Zaczyna nam brakować wiary. Zwłaszcza zauważalne jest to w naszej ojczyźnie – stwierdził bp Krzysztof Chudzio w Sanktuarium św. Andrzeja Boboli SJ w Strachocinie koło Sanoka – miejscu urodzin patrona Polski. Hierarcha podkreślił, że trzeba na nowo wzmocnić przekaz wiary i głosić Chrystusa swoim życiem.

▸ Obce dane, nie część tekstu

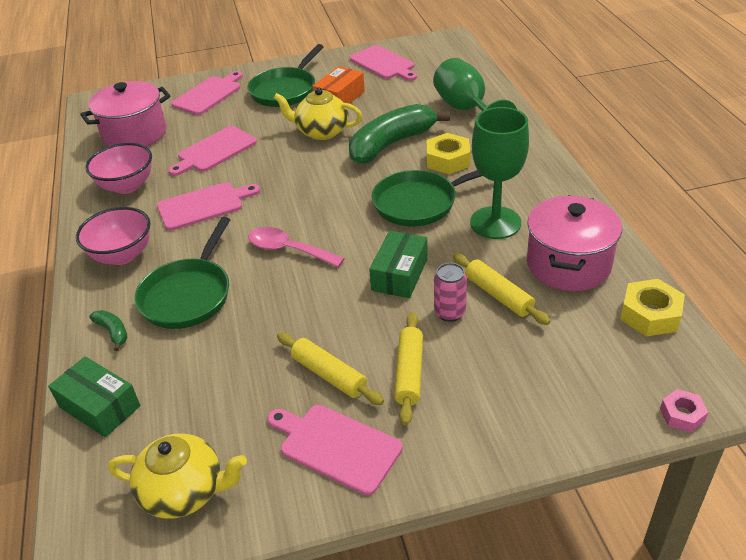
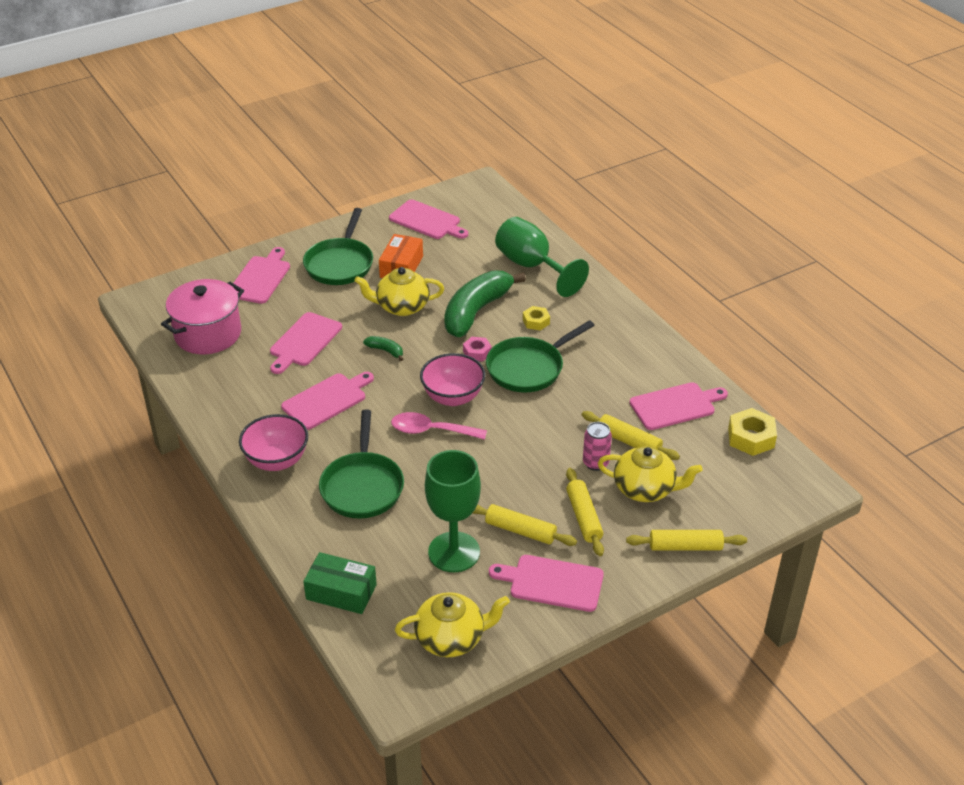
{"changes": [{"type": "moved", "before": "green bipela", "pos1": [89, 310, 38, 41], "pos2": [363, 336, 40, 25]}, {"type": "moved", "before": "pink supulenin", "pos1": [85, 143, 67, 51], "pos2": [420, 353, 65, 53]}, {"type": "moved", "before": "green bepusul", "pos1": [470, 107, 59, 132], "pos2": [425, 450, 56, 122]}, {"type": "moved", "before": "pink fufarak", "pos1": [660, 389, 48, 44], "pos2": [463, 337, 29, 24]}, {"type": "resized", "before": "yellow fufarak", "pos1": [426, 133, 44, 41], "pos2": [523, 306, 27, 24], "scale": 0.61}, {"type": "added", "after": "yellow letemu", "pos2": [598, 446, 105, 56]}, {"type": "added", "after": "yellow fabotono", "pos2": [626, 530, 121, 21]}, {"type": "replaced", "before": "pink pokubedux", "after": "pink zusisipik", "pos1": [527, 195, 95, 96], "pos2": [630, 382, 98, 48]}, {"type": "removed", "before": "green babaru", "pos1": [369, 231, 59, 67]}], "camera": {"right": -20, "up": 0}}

Przemyski biskup pomocniczy przewodniczył w Strachocinie 16 marca comiesięcznej modlitwie ku czci tego świętego. Był to jednocześnie pierwszy dzień nowenny w intencji Ojczyzny, zgody narodowej i poszanowania życia ludzkiego, zanoszonej od 16 do 24 marca za wstawiennictwem św. Andrzeja Boboli i bł. ks. Jerzego Popiełuszki.

Swoją homilię bp Krzysztof Chudzio oparł na porównaniu misji proroka Jeremiasza i św. Andrzeja Boboli. Zwracając uwagę na trudy, jakie obaj ponosili dla królestwa Bożego, stwierdził, że „wierność Bogu nie jest taką beztroską sielanką, ale jest drogą, na której kształtuje się wiara i zdolność do wierności - zwłaszcza wtedy, kiedy otrzymuje się wielkie zadania”.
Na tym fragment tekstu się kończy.